In Memoriam: Larry King

Legendary broadcast veteran who has funded student scholarships at SMPA, dies at 87.

Larry King
Larry King (r) in conversation with former SMPA Director Frank Sesno at the school in 2010. (William Atkins/GW Today)
January 25, 2021

Larry King, the legendary television and radio show host, master of an interview style he called “infotainment” in conversation with thousands of newsmakers and celebrities over the years from presidents to ballet dancers, politicians and athletes, screen actors, writers and convicted murderers, died Saturday. He was 87 years old.

His death was announced by Ora TV, the digital network founded by Mr. King in 2012 that carried his current media ventures “Larry King Now” and “Politicking With Larry King.”

Mr. King was a generous benefactor to the GW School of Media and Public Affairs and a dedicated friend to the university, SMPA Director Silvio Waisbord said in a statement to the school. “His legacy will live on in supporting dozens of students since the Larry King Scholarships that were established in 2000 for rising seniors... We will thoroughly miss him.”
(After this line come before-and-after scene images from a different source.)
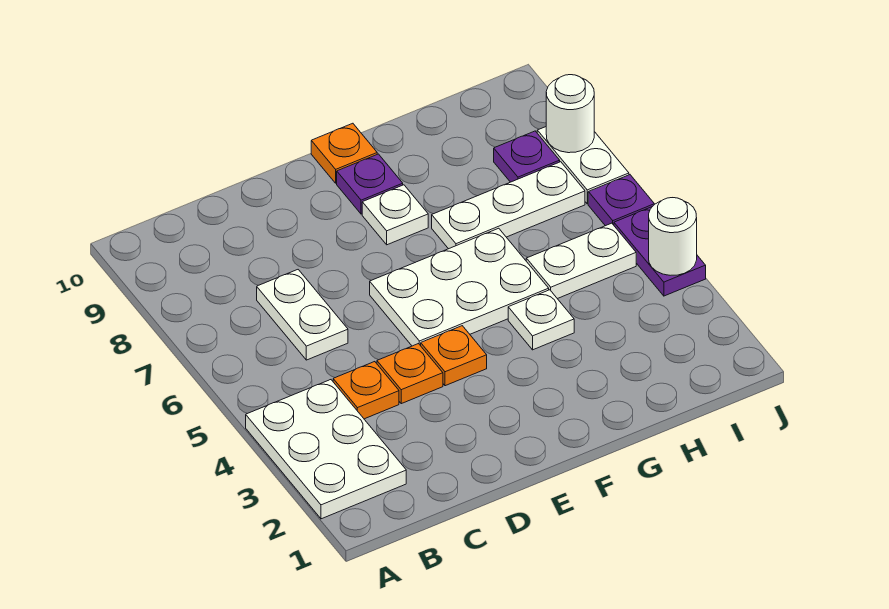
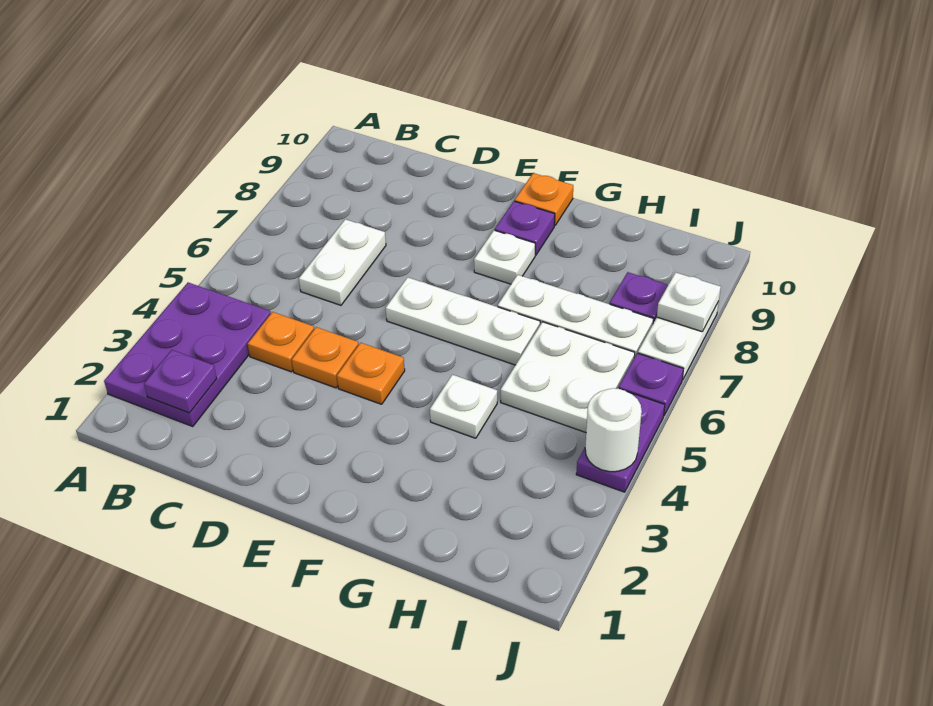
white plate A2:B4 level 1 -> purple plate A2:B4 level 1
none -> purple plate B2 level 2
white plate E5:G6 level 1 -> white plate E6:G6 level 1
white plate H5:I5 level 1 -> white plate H5:I6 level 1
white round brick J8 level 2 -> white plate J8 level 2

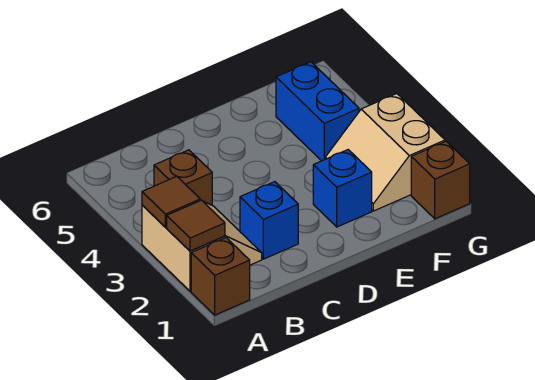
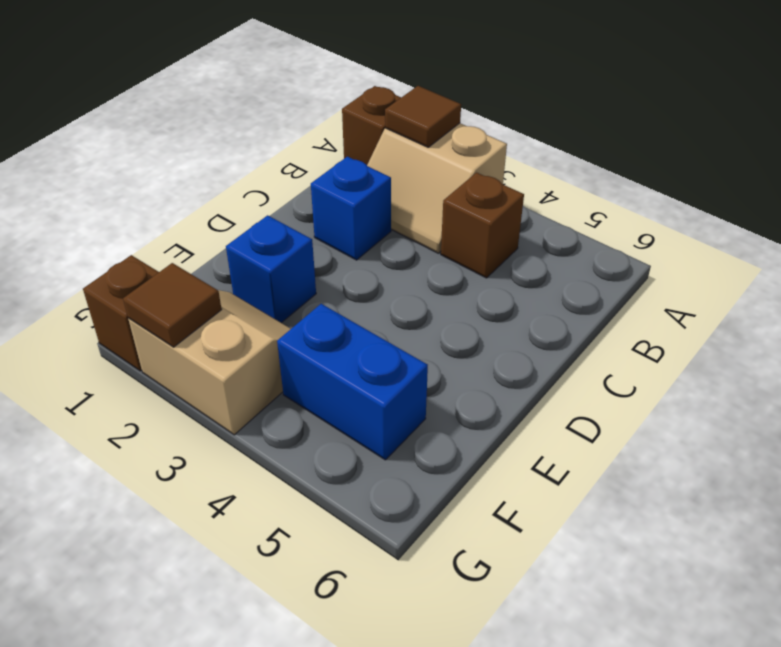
brown tile A3 level 2 -> brown tile G2 level 2

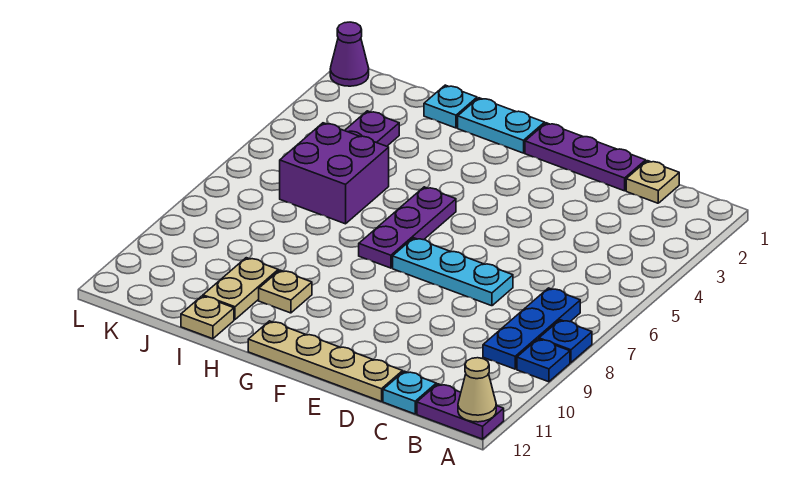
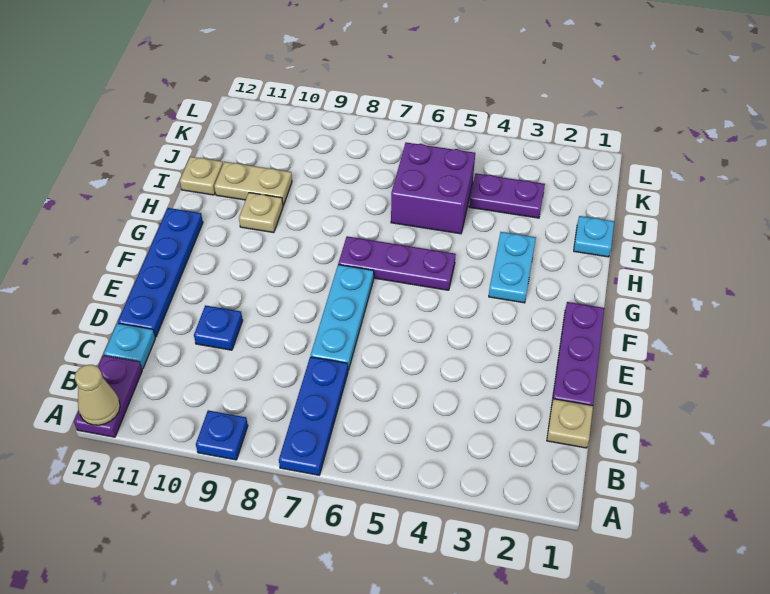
blue plate A8 level 1 -> blue plate D10 level 1
blue plate B7:B9 level 1 -> blue plate A7:C7 level 1
tan plate D12:G12 level 1 -> blue plate D12:G12 level 1
cyan plate G1:H1 level 1 -> cyan plate G3:H3 level 1
purple cone L1 level 1 -> none

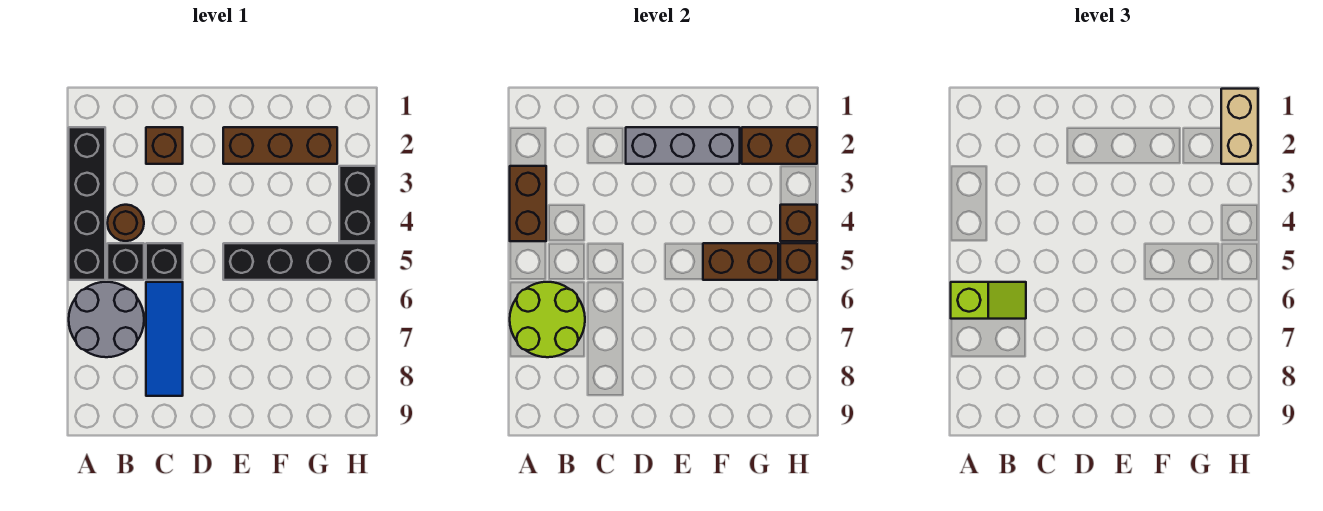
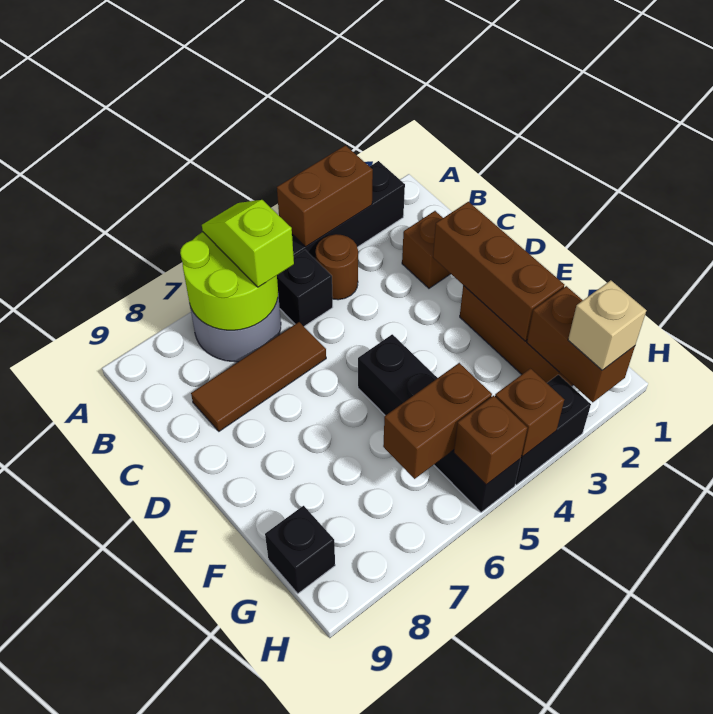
lime slope A6:B6 level 3 top A -> lime slope A6:B6 level 3 top B
black brick C5 level 1 -> black brick G9 level 1
blue tile C6:C8 level 1 -> brown tile C6:C8 level 1
grey brick D2:F2 level 2 -> brown brick D2:F2 level 2
brown brick F5:G5 level 2 -> brown brick G5:G6 level 2
tan brick H1:H2 level 3 -> tan brick H2 level 3

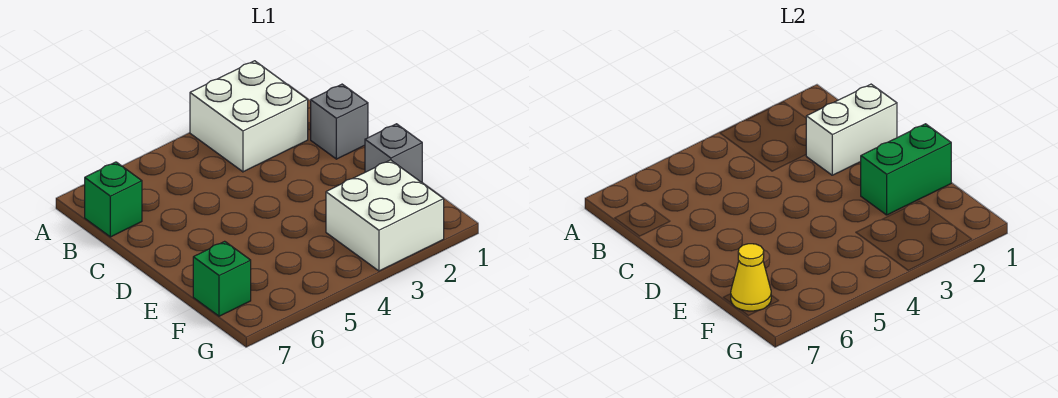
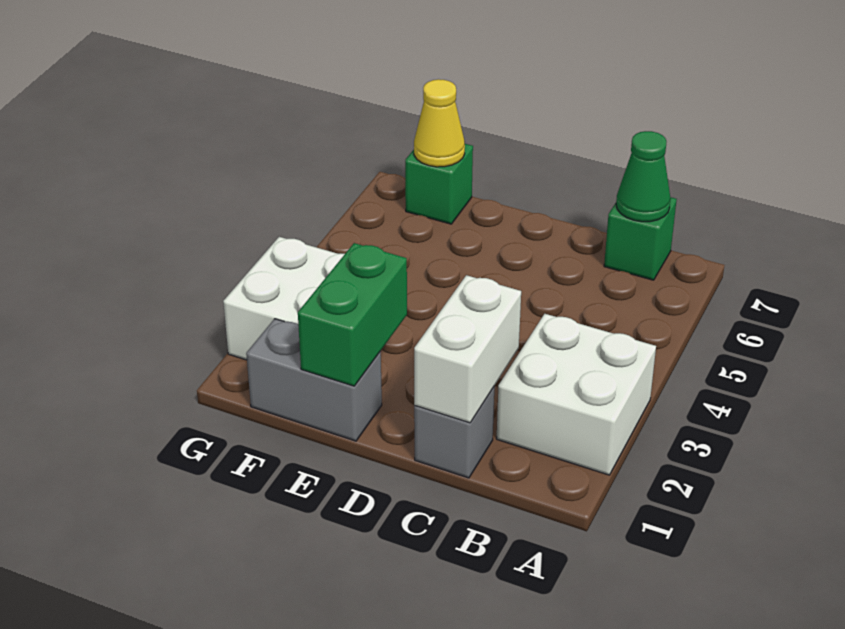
none -> green cone B7 level 2
grey brick E1 level 1 -> grey brick E1:F1 level 1

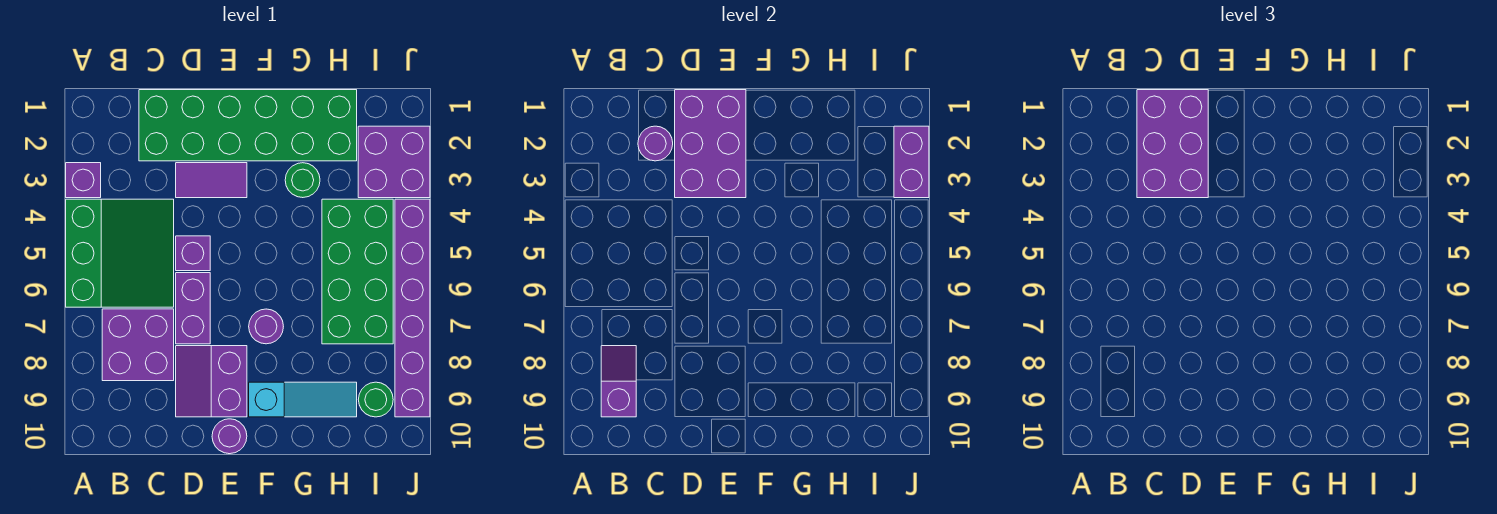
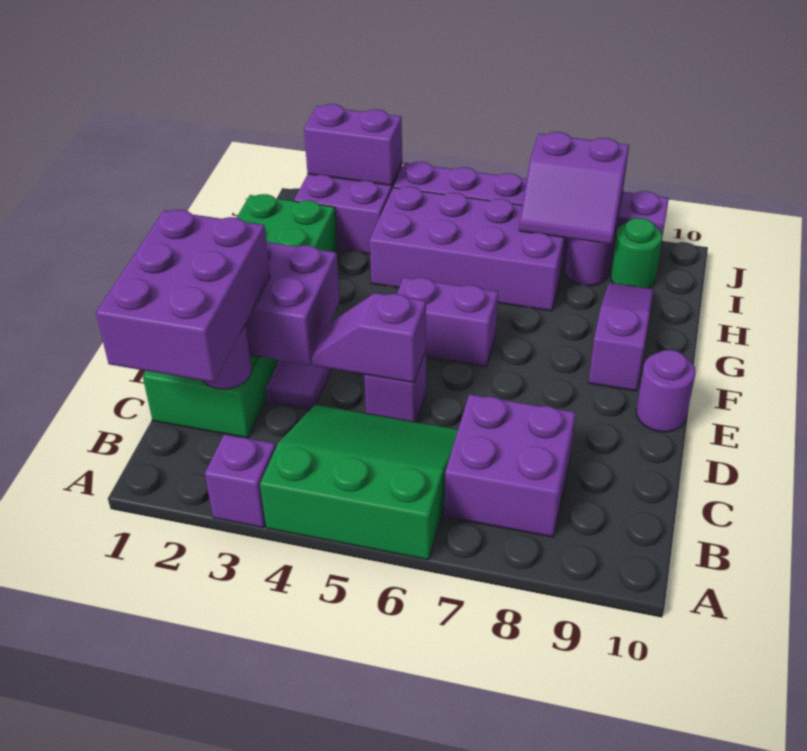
purple slope B8:B9 level 2 top 9 -> purple slope D4:D5 level 2 top 5
purple brick C1:D3 level 3 -> purple brick B1:D2 level 3
purple brick D6:D7 level 1 -> purple brick F5:F6 level 1
purple slope D8:E9 level 1 top E -> purple slope I7:J8 level 2 top J
purple round brick F7 level 1 -> purple round brick I8 level 1
cyan slope F9:H9 level 1 top F -> purple slope F9:H9 level 1 top F
green round brick G3 level 1 -> none
green brick H4:I7 level 1 -> purple brick H4:I7 level 1

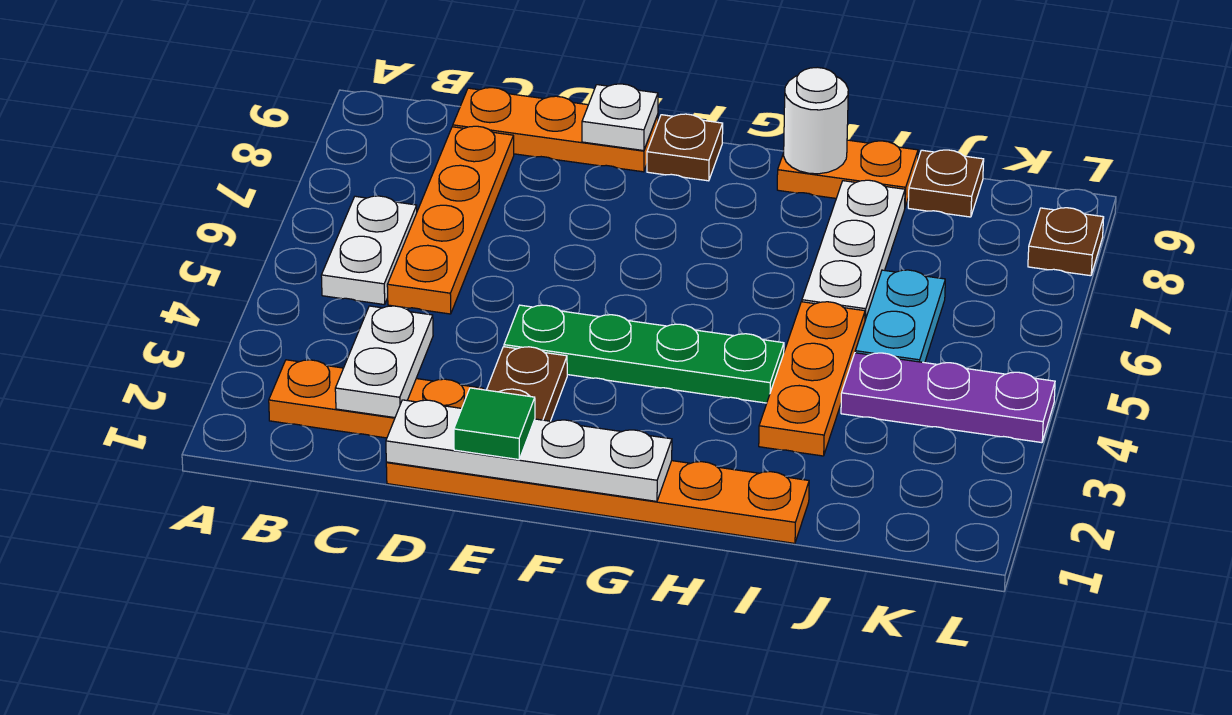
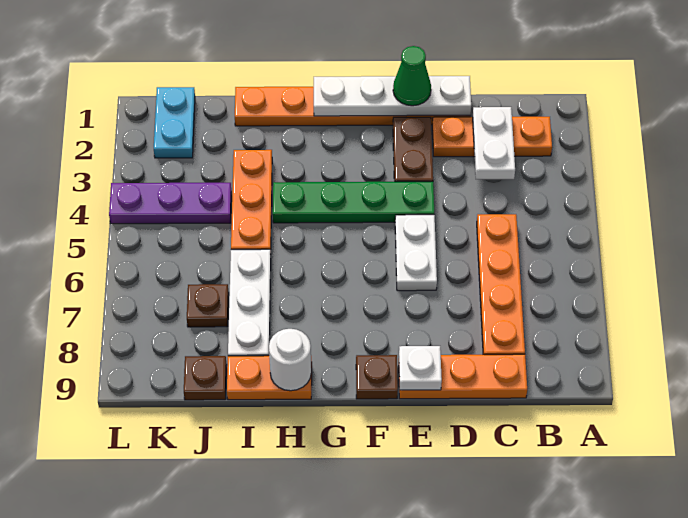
white plate B5:B6 level 1 -> white plate E5:E6 level 1
green tile E1 level 3 -> green cone E1 level 3
cyan plate J5:J6 level 1 -> cyan plate K1:K2 level 1
brown plate L8 level 1 -> brown plate J7 level 1

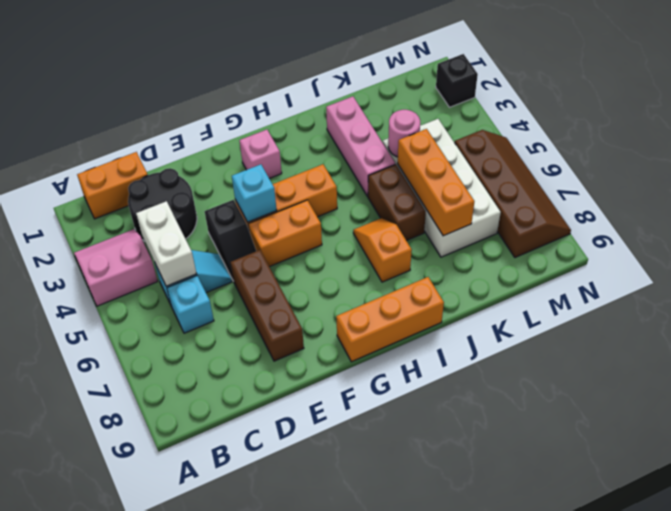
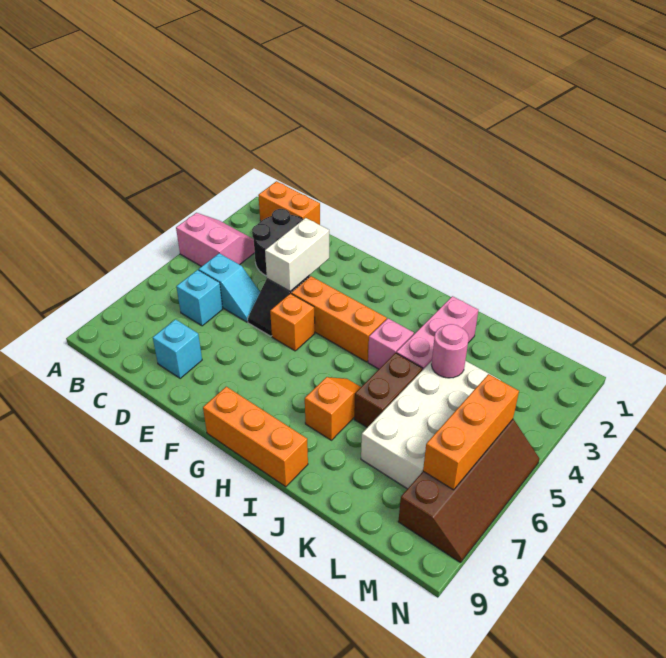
white brick C4:C5 level 2 -> white brick E3:E4 level 2
brown brick E6:E8 level 1 -> none
cyan brick F4 level 2 -> cyan brick D8 level 1
orange brick F5:G5 level 1 -> orange brick F5 level 1
pink brick G2 level 1 -> pink brick I4 level 1
orange brick K5:K7 level 2 -> orange brick M5:M7 level 2
black brick N2 level 1 -> none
Mr. King received an honorary doctorate from GW in 1995. GW Libraries Special Collections Research Center holds the Mutual Broadcasting System Inc. collection, which includes  audio recordings of the Larry King Show. The collection, received in 2001, primarily consists of cassette and reel-to-reel tapes, as well as some supporting materials such as scripts. The collection is open for researchers.

CNN’s “Larry King Live,” which began in 1985 and was carried by the network for 25 years, was recognized by the Guinness Book of World Records for being “the longest running television show hosted by the same person, on the same network and in the same time slot.” The Associated Press estimates that over the course of his career he conducted more than 50,000 interviews with, among others, prominent guests such as former President Donald Trump, years before he was elected, President George W. Bush and First Lady Laura Bush, then-First Lady HiIlary Clinton, singer-songwriter Prince and Russian leader Vladimir Putin.

“They are all human,” Mr. King said during a George Washington School of Media and Public Affairs Conversation Series when he was asked if he was ever nervous interviewing famous and powerful people. “A president or a ballet dancer or a screen actor or a mayor, they all put their pants on one leg at a time. They all think about things like other people think about.” 

He was the recipient of numerous awards, including two Peabodys, an Emmy and 10 Cable ACE awards.

The key to his success as an interviewer was no big secret, Mr. King said, “You have to be yourself. I don’t like to embarrass people. I like to learn.”

Mr. King got his start in broadcasting as a disc jockey at a radio station in Miami in 1957 where he was paid $50 a week.

He began to cultivate a national following on his radio program “The Larry King Show,” which aired live on the Mutual Broadcasting System across the country from midnight to 5:30 a.m. Eastern Standard Time. He told GW students in 2012 that the show was his favorite because it was live.

“Things would happen,” he said. An open phone segment of the show took calls from listeners and had a following among airline pilots, medical students and others up late at night, including once, President Bill Clinton and another caller from Salt Lake City who whispered throughout the call, he said, because he was in the process of robbing a house. Mr. King was inducted into the National Radio Hall of Fame in 1989 and the Broadcasters Hall of Fame in 1996.

Paul Wahlbeck, dean of GW's Columbian College of Arts and Sciences, said he appreciates King's longstanding ties to the university, the CCAS and SMPA. "His support of our students through the Larry King Scholarship will have a lasting impact and is especially meaningful," he said.